Die DEM hat klar und deutlich erklärt, dass sie gegen diese Angriffe auf die CHP ist. Niemand kann jedoch erwarten, dass die DEM morgen gemeinsam mit den kurdenfeindlichen, kemalistischen (ulusalcı) und rassistischen Nationalisten, die die CHP von allen Seiten umzingelt haben, auf die Straße geht. Man kann nicht erwarten, dass diese rassistisch-nationalistischen Kreise, die nicht einmal Bahçeli tolerieren, gemeinsam mit den Kurden auf die Straße gehen.

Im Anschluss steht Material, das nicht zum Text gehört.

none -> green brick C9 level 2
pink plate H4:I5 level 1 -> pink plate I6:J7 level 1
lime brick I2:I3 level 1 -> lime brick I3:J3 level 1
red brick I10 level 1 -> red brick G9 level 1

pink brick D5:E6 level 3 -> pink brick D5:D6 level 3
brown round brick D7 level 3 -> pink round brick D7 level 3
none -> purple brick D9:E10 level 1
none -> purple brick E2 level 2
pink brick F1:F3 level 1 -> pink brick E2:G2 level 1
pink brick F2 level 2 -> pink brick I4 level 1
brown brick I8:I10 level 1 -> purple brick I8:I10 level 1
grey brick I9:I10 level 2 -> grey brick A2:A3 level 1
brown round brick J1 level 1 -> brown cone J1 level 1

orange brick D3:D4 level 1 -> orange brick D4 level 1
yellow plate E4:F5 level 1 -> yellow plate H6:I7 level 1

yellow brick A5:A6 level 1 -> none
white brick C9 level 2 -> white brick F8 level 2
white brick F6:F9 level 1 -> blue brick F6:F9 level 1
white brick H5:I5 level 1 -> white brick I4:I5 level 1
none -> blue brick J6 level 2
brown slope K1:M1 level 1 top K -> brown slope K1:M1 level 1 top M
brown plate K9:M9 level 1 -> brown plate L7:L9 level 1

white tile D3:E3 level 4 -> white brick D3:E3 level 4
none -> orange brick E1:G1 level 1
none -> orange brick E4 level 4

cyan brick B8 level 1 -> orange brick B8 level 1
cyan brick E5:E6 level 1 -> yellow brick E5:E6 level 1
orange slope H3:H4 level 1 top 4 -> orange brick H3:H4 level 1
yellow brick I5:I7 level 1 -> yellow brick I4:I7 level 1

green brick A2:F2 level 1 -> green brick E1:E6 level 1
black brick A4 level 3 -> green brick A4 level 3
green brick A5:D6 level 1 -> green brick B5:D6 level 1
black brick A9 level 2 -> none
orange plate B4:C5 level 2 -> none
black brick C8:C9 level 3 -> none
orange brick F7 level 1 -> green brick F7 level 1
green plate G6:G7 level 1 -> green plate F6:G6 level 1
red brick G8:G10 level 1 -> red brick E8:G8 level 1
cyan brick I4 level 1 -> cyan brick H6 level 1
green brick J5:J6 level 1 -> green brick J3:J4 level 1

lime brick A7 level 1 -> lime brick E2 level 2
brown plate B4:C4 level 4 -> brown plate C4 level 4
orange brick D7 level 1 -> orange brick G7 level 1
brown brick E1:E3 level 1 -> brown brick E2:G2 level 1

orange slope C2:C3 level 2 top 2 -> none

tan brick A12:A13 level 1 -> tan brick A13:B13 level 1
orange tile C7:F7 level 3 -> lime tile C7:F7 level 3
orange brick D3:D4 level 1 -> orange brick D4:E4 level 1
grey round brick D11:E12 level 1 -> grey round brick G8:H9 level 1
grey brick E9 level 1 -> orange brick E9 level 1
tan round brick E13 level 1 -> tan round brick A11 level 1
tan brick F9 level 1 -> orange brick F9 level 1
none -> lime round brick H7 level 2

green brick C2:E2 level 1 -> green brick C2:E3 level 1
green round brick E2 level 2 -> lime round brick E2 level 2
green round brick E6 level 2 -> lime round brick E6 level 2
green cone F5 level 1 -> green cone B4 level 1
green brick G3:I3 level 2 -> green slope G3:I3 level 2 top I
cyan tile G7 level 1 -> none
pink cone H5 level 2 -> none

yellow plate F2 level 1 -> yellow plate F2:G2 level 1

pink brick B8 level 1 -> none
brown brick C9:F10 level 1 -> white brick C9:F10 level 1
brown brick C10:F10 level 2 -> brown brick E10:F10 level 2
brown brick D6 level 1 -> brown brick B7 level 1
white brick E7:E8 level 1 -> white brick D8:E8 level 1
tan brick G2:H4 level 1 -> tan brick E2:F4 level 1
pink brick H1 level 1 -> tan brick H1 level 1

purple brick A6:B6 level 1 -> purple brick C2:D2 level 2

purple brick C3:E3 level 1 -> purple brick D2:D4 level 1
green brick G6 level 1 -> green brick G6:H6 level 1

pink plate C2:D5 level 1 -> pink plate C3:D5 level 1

Die tiefgreifend nationalstaatliche (ulusalcı) und nationalistische Rhetorik sowie das Klima auf den CHP-Kundgebungen sind leider nicht kompatibel oder versöhnlich mit dem „dritten Lager“ der Türkei (den Kurden). Dennoch würden die Kurden morgen, wenn die Wahlurnen aufgestellt werden, als „kleineres Übel“ (ehveni şer) gegen die Regierung für die CHP stimmen. Dies ist durch die Erfahrungen vergangener Wahlen belegt. Dass linke Gruppen in der Türkei auf CHP-Kundgebungen im Einklang mit der CHP und der Republik stehen, dürfte eine Notwendigkeit ihrer eigenen nationalstaatlichen Ideologie sein.

Fußnote:
Dass die Gegnerschaft zu Kılıçdaroğlu innerhalb der CHP zu einem großen Teil über seine Identitäten als Person aus Dersim, als Kurde und als Alevit geführt wird – auch wenn er selbst diese Identitäten nicht immer offen thematisierte –, zeigt leider den aktuellen Zustand der CHP auf eine andere Weise auf.